Of course, there have been fraudulent and impious charlatans who will contravene the Shari’ah in this respect. They’ve been roundly condemned by all major scholars from Imam Junaid Baghdadi in the 9th century to modern times.
But the biggest Salafi-Wahhabi bugbear, by far, is the insistence that building over graves, if not a bida’h (an undesirable innovation) is shirk, or polytheism. This is arrant nonsense supported by whimsical superstition.
The point is that the Prophet Muhammad (SAW) requested before his death that he be buried in his house, a structure that had walls and a roof. No serious scholar has ever contested this, or requested the demolition of the green dome in Madinah, which makes the Salafi-Wahhabi view that you can’t build over graves even more baffling.
And if they want to argue that those other than prophets can’t have decorated tombs, there is the case of the Prophet (SAW) allowing the Companion Ibn Madh’un’s grave to be marked in Jannat ul-Baqi'.
To honour our prophets and saints with beautiful mausoleums is not to worship them, but to remember and to respect them. Sayyidah A’isha’s Hadith that the Prophet (SAW) did not fear shirk after his passing is a sober reminder that sane Muslims – and Sufis – will not fall prey to worshipping the dead.
Countless scholars agree that martyrs and saints enjoy a similar status, the Qur’an clearly stating that the pious – who are not “dead” – do not suffer or grieve in the afterlife.
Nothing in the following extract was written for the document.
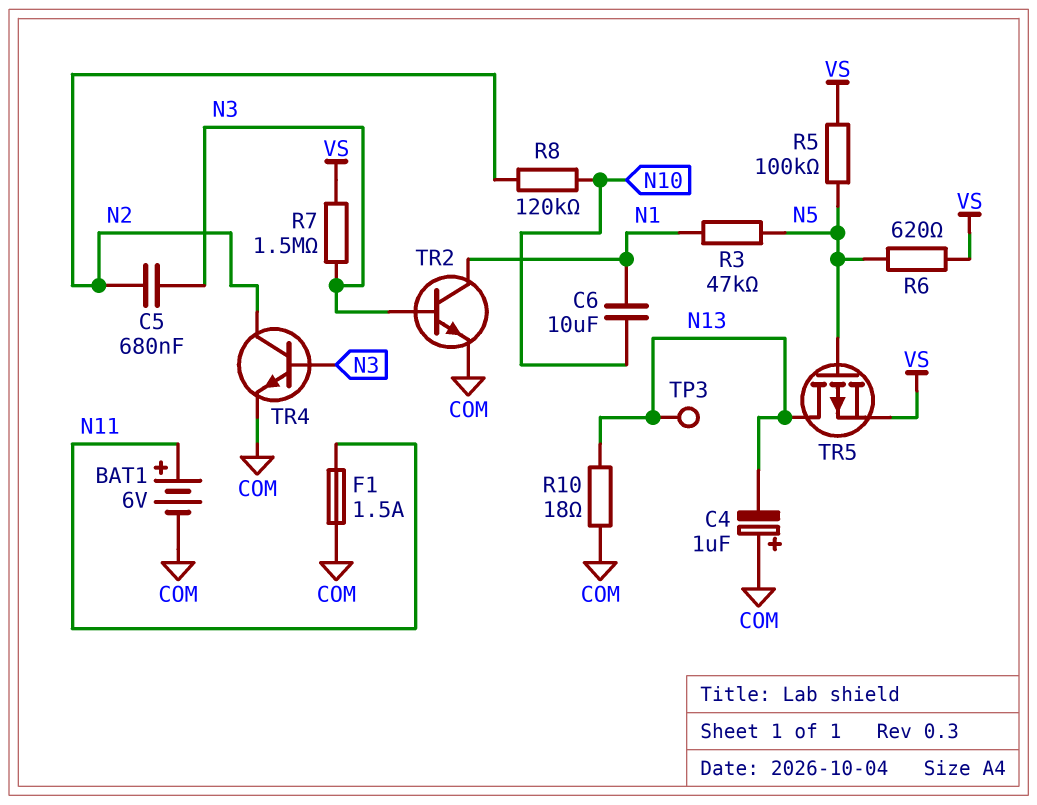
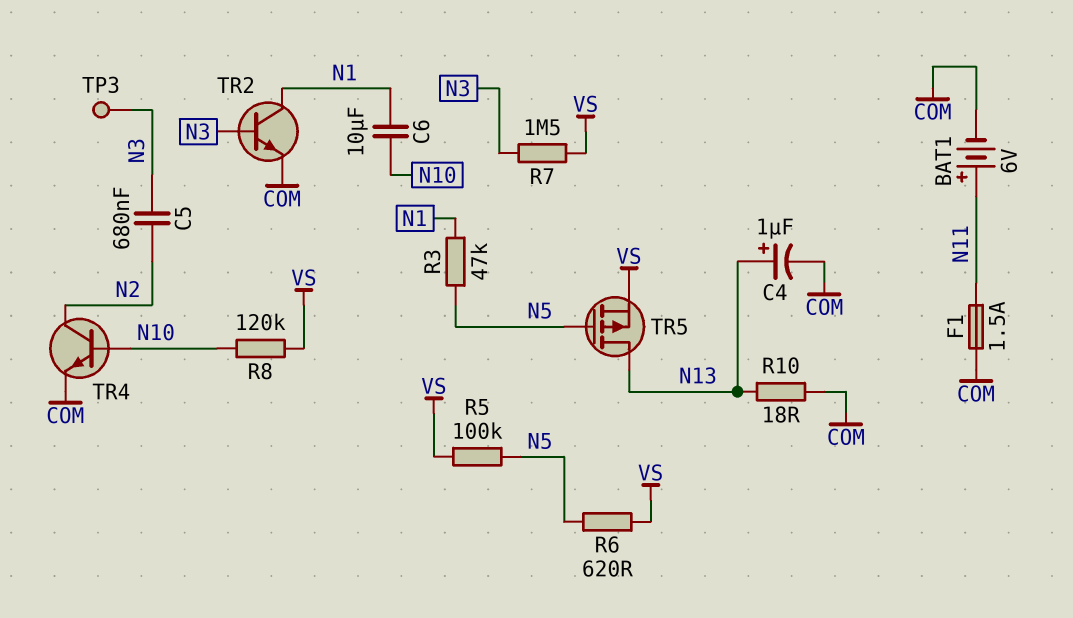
C4: 1uF (plus COM, minus N13) -> 1uF (plus N13, minus COM)
R8: 120k (N2, N10) -> 120k (N10, VS)
TP3: test point (N13) -> test point (N3)
TR4: NPN (B N3, C N2, E COM) -> NPN (B N10, C N2, E COM)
It was, after all, the Prophet’s (SAW) confidante, Sayyidina Abu Bakr (ra), who said that to - God forbid - worship the Prophet (SAW) would be to render him truly dead to Islam. What Muslim alive today would want to do that?
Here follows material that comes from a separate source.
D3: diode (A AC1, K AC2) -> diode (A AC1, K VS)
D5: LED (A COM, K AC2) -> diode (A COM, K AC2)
Then there is the celebrated Hadith that to visit the Prophet (SAW) in his grave is the equivalent of visiting him while alive, and the further tradition that he greets everybody who greets him. This is corroborated by the sound saying of the Prophet (SAW) that prophets are alive in their graves, and that he would answer Nabi ‘Isa (or Jesus) from the grave.
In spite of overwhelming evidence, Salafi-Wahhabis will blithely brush these classical arguments aside. They will even ignore, or re-interpret, the verses in Surat ul-Kahf (the Chapter of the Cave) that specify a “masjid” could be built over the Seven Sleepers.
Oh, that’s “pre-Islamic” they will say, blithely disregarding the classical application of Qur’anic context and the core, universal understanding of Islam. Of course, the “pre-Islamic” argument is as specious a supposition that elephants can fly.
The Prophet (SAW) was given permission by Allah, the Merciful, to visit his parent’s graves because they’d died on their fitrah, their primordial Islamic essence.
Yet it was the Salafi-Wahhabis who poured petrol on his mother Aminah’s grave and set it alight, claiming that she was kafir. And when the grubby minions of the Saudi muftis dug up his father Abdullah’s grave, his body was found to be as fresh as the day he died.
What is forgotten here is that the prophets also died on their fitrah, Ibrahim (as) being described in the Qur’an as “hanifan Musliman”.Of further interest is that during the Mi’raj, the Heavenly Ascension, the Prophet (SAW) discovered that Ibrahim (as) looked exactly like him. This is a subtle message of prophetic universality, something totally lost on the Salafi-Wahhabis.
So is the tenability of their views. They removed the boulder upon which the Prophet (SAW) sat before the battle of Uhud in Madinah, saying we were worshipping it. But, strangely, have never called for the demolition of the Dome of the Rock in Jerusalem. Fortunately for all of us, the rock upon which the Prophet ascended into the Heavens is way beyond their imagination.